Let us briefly describe each of the operations from the graph above:
- Elementwise: scalar operation on all elements of the array
- Sum: Compute sum of entire array, reducing it to a single scalar, using CUB, still under development
- Standard deviation: Compute standard deviation of entire array, reducing it to a single scalar
- Array Slicing: select every third element of first dimension
- Matrix Multiplication: Multiplication of two square matrices
- FFT: Fast Fourier Transform of matrix
- SVD: Singular Value Decomposition of matrix (tall-and-skinny for larger array)
- Stencil (Not a CuPy operation!): uniform filtering with Numba
It’s important to note that there are two array sizes, 800 MB and 8 MB, the first means 10000x10000 arrays and the latter 1000x1000, double-precision floating-point (8 bytes) in both cases. SVD array size is an exception, where the large size is actually a tall-and-skinny array of size 10000x1000, or 80MB.

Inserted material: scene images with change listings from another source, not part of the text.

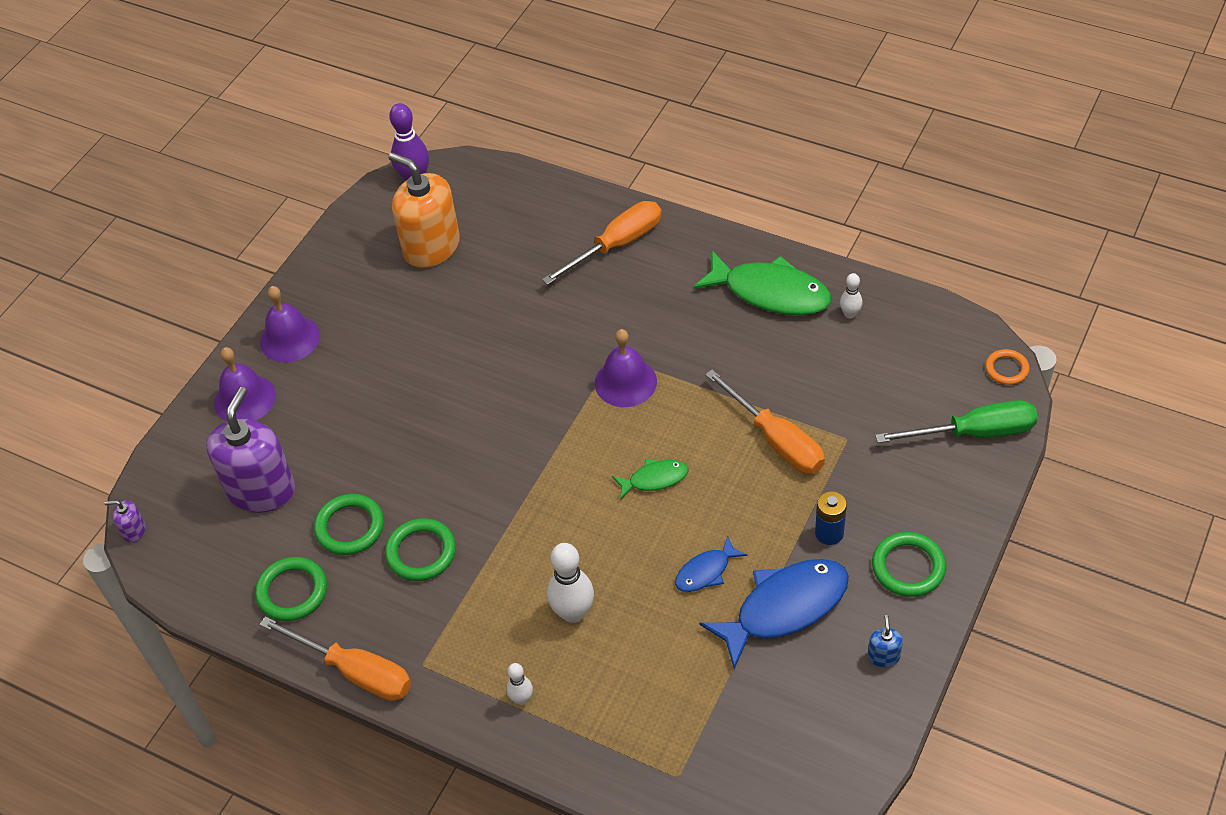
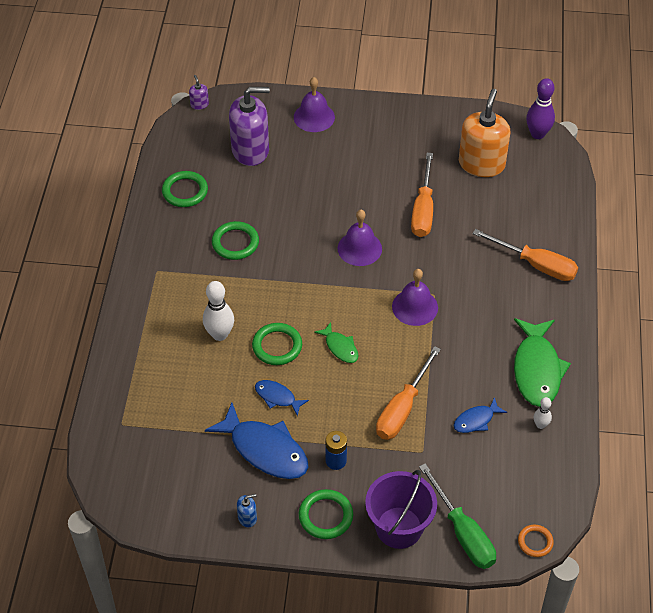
camera: 65 degrees right, 0 degrees up
(289, 338) = (370, 120): purple bell -> purple bell (359, 248)
(350, 527) = (240, 202): green ring -> green ring (277, 346)
(355, 671) = (141, 240): orange screwdriver -> orange screwdriver (423, 210)
(521, 699) = (149, 327): white bowling pin -> none
(821, 372) = (476, 420): none -> blue fish
(948, 494) = (399, 527): none -> purple bucket

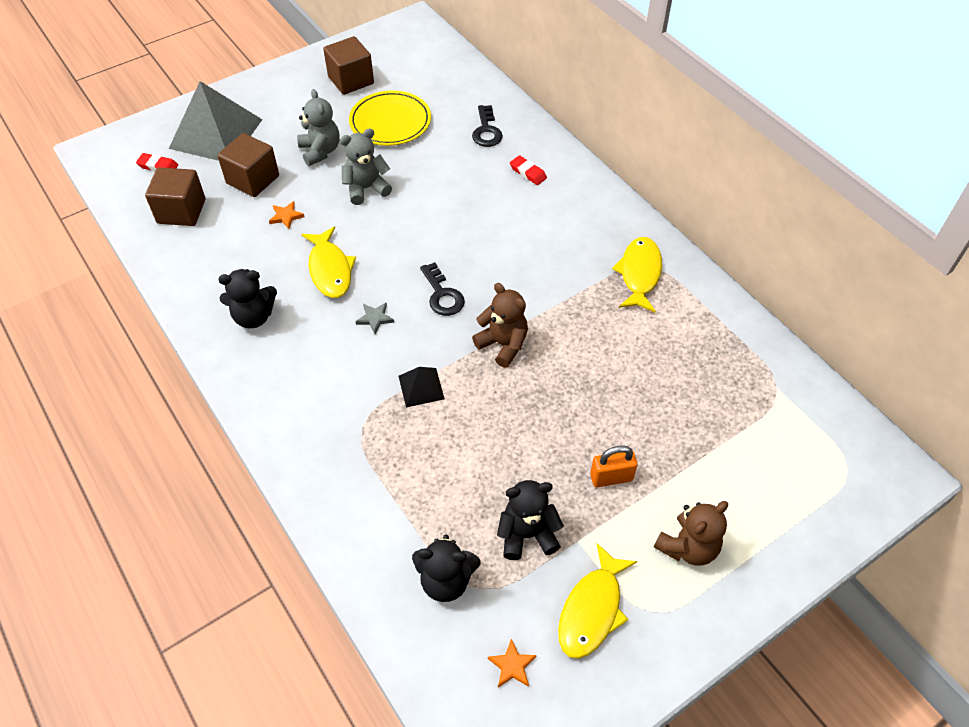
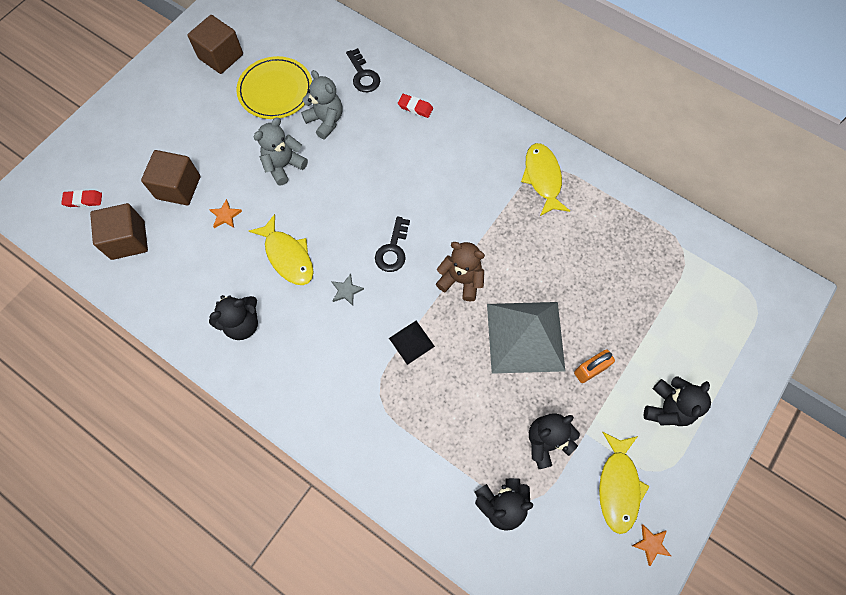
camera: 20 degrees left, 15 degrees up
(216, 134) = (121, 149): grey pyramid -> grey pyramid (525, 337)
(320, 151) = (226, 139): grey teddy bear -> grey teddy bear (325, 121)
(442, 295) = (393, 250): black key -> black key turned 60 degrees clockwise
(512, 666) = (578, 554): orange star -> orange star (651, 544)
(688, 547) = (667, 408): brown teddy bear -> black teddy bear

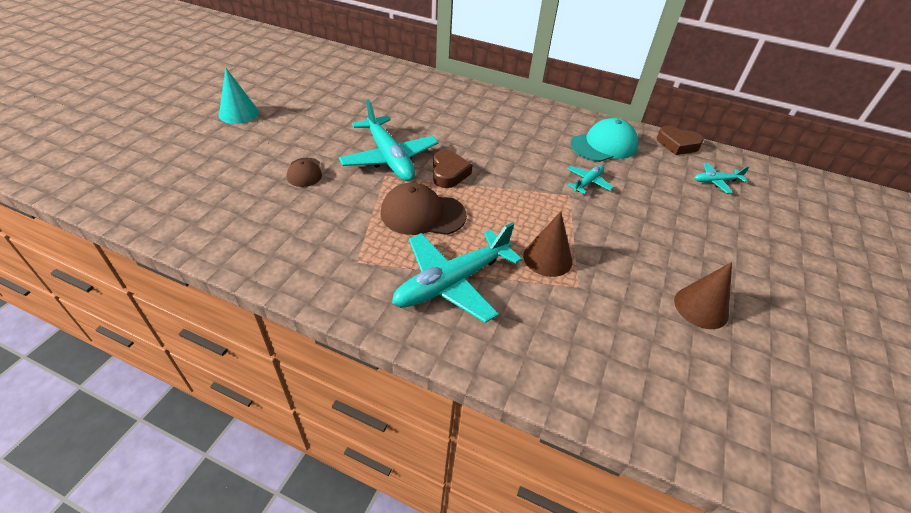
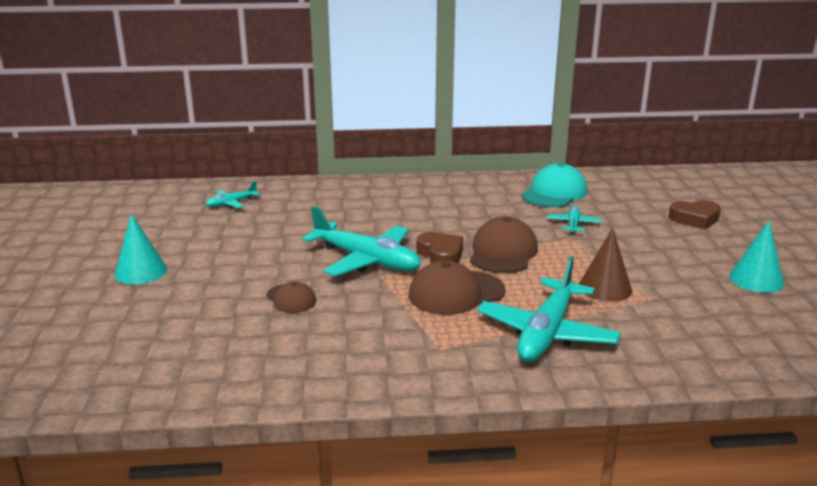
camera: 25 degrees left, 20 degrees down
(499, 189) = (503, 252): none -> brown cap
(677, 144) = (613, 175): brown heart -> brown heart (695, 219)
(701, 307) = (756, 279): brown cone -> turquoise cone
(716, 181) = (672, 193): turquoise plane -> turquoise plane (231, 203)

When we first ran these operations, we actually saw a performance decrease in a couple of cases.
While it’s true that GPUs are not always faster, we did expect these operations in particular to be faster than their CPU counterparts. This had us puzzled.
Upon further investigation we found that both of these issues were either already fixed, or were actively being fixed by others within the ecosystem.
- SVD: CuPy’s SVD links to the official cuSolver library, which got a major speed boost to these kinds of solvers in CUDA 10.1 (thanks Joe Eaton for pointing us to this!) Originally we had CUDA 9.2 installed, when things were still quite a bit slower.
Note: Most of the results above still use CUDA 9.2. Only the SVD result uses CUDA 10.1.
- Sum: CuPy’s sum code was genuinely quite slow. However, Akira Naruse already had an active pull request to speed this up using CUB, a library of collection primitives for CUDA.
We learned a lot from the work described here. In particular it was gratifying to see that the performance issues we saw had already been identified and corrected by other groups. This highlights one of the many benefits of working in an open source community: things get faster without you having to do all of the work.
For better understanding of the scalability, it’s interesting to check the speedups for various other sizes. In case this passed unnoticed, there was no Dask speed evaluation, and this is definitely something that needs to be done as well!
It’s also important to have a standard way of comparing speed, for that, the suite should be improved, made more general-purpose and be properly documented as well.